Nel mio “Ripartiamo dalla polis” (il saggio introduttivo si può ora leggere in www.associazioneculturalemediterraneo.com) scrivevo dell’idea di relazione come punto da cui partire per pensare ancora la città come un tessuto vivente, un luogo della reciprocità, del rapporto io-tu, e non dell’alterità, della dissoluzione dei vincoli comunitari, della polverizzazione in una folla di solitudini. L’esperienza delle “social street” dimostra che si può ritornare alla polis, a un’origine mai del tutto cancellata. E che il “pensiero unico” dominante, che vuole orientare tutti i rapporti alla dimensione mercantile del guadagno, trova gli anticorpi non in una politica purtroppo subalterna all’economia ma nelle persone, che hanno in loro stesse la spinta alla relazione di amore e di comunità con gli altri. E’ questa consapevolezza che porta a dire, come abbiamo fatto in tanti alla presentazione, venerdì scorso, del mio “Non come tutti”, che la partita è aperta, che la storia non si è conclusa con il neoliberismo e il privatismo individualistico.

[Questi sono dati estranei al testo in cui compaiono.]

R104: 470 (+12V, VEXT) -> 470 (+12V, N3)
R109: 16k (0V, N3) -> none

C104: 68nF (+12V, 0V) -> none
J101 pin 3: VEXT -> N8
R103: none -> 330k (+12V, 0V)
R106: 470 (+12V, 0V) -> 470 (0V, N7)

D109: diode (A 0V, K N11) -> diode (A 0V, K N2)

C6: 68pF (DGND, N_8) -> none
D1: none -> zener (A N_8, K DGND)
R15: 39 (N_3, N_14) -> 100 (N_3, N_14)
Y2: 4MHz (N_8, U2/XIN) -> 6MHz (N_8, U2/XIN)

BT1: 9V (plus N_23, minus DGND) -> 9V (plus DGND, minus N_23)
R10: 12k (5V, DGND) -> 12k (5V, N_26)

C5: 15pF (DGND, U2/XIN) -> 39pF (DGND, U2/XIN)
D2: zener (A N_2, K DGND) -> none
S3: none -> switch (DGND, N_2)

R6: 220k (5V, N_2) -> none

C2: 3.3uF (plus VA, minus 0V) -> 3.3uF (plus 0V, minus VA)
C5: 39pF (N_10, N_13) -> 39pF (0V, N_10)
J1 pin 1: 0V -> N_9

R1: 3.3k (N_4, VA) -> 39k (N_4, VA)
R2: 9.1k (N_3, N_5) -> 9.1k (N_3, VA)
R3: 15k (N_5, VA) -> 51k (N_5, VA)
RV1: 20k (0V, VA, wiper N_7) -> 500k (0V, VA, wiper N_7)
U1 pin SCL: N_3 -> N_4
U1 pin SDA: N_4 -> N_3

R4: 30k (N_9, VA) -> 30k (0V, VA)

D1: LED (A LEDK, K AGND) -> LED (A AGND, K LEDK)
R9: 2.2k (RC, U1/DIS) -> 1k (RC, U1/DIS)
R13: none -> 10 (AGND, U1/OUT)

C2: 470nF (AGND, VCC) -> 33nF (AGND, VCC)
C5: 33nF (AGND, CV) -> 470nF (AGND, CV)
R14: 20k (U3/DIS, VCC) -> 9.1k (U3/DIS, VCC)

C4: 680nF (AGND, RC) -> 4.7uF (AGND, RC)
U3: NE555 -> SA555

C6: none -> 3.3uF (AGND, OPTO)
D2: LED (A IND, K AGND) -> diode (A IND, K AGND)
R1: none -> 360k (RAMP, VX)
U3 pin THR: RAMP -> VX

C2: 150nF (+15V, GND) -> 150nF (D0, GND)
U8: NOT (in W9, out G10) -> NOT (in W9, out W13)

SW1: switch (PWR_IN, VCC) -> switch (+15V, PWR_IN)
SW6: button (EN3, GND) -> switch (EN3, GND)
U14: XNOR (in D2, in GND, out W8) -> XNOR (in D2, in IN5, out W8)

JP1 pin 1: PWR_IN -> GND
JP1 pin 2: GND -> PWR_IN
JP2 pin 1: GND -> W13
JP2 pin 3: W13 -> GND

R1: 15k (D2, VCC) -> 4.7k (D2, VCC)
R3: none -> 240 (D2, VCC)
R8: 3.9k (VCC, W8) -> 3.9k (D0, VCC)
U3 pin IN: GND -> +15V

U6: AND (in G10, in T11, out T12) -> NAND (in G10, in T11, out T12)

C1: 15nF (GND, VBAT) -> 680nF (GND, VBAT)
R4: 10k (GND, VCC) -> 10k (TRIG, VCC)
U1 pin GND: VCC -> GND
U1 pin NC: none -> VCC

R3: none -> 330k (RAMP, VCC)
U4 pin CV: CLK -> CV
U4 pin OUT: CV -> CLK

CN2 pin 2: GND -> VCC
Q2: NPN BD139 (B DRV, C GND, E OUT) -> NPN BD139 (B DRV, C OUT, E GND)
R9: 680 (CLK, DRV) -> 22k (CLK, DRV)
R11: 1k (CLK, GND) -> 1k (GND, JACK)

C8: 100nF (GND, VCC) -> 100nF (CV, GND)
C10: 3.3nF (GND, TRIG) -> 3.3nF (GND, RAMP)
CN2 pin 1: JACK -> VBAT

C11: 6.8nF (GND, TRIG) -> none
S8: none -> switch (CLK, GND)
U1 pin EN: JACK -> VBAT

Ognuno di noi, invece, è una risorsa per gli altri. E una risorsa per la città. Sul sito www.socialstreet.it ci sono tutti i consigli per cominciare. E gli amministratori come possono contribuire? Ce lo spiega Lewis Mumford, il più grande studioso di storia delle città, nel suo “La città nella storia”: l’obbiettivo della città fondata sull’idea di relazione io-tu e di socialità si può raggiungere se, accanto ai “cittadini attivi”, c’è un’amministrazione che progetta la città con il dialogo e “governa mediante la discussione”. Il Comune di Bologna sembra averlo capito: chiamato a ridisegnare la mobilità, ha chiesto il dialogo alle “social street” cittadine. “L’amministrazione non può non tenere conto dei movimenti spontanei che stanno nascendo e che possono contribuire attivamente, con proposte concrete, che arrivano dall’esperienza di tutti i giorni, a migliorarne la vivibilità”, ha detto l’assessore comunale bolognese alla Mobilità. Non abbiamo bisogno di uomini soli al comando: il modello non è affatto una garanzia di efficienza, ma è solo una garanzia di arbitrio. Abbiamo invece bisogno di amministratori che cerchino di reinventare, con le nuove energie sociali disponibili, le forme e gli strumenti della politica democratica. Che concepiscano la democrazia come dialogo, come ricorso alla parola anziché all’atto di forza, alla persuasione anziché al dominio. Senza il dialogo tutto si riduce a logiche di schieramento. La domanda finisce per essere solo questa: tu con chi stai? Mentre invece la domanda che conta è: tu che cosa pensi?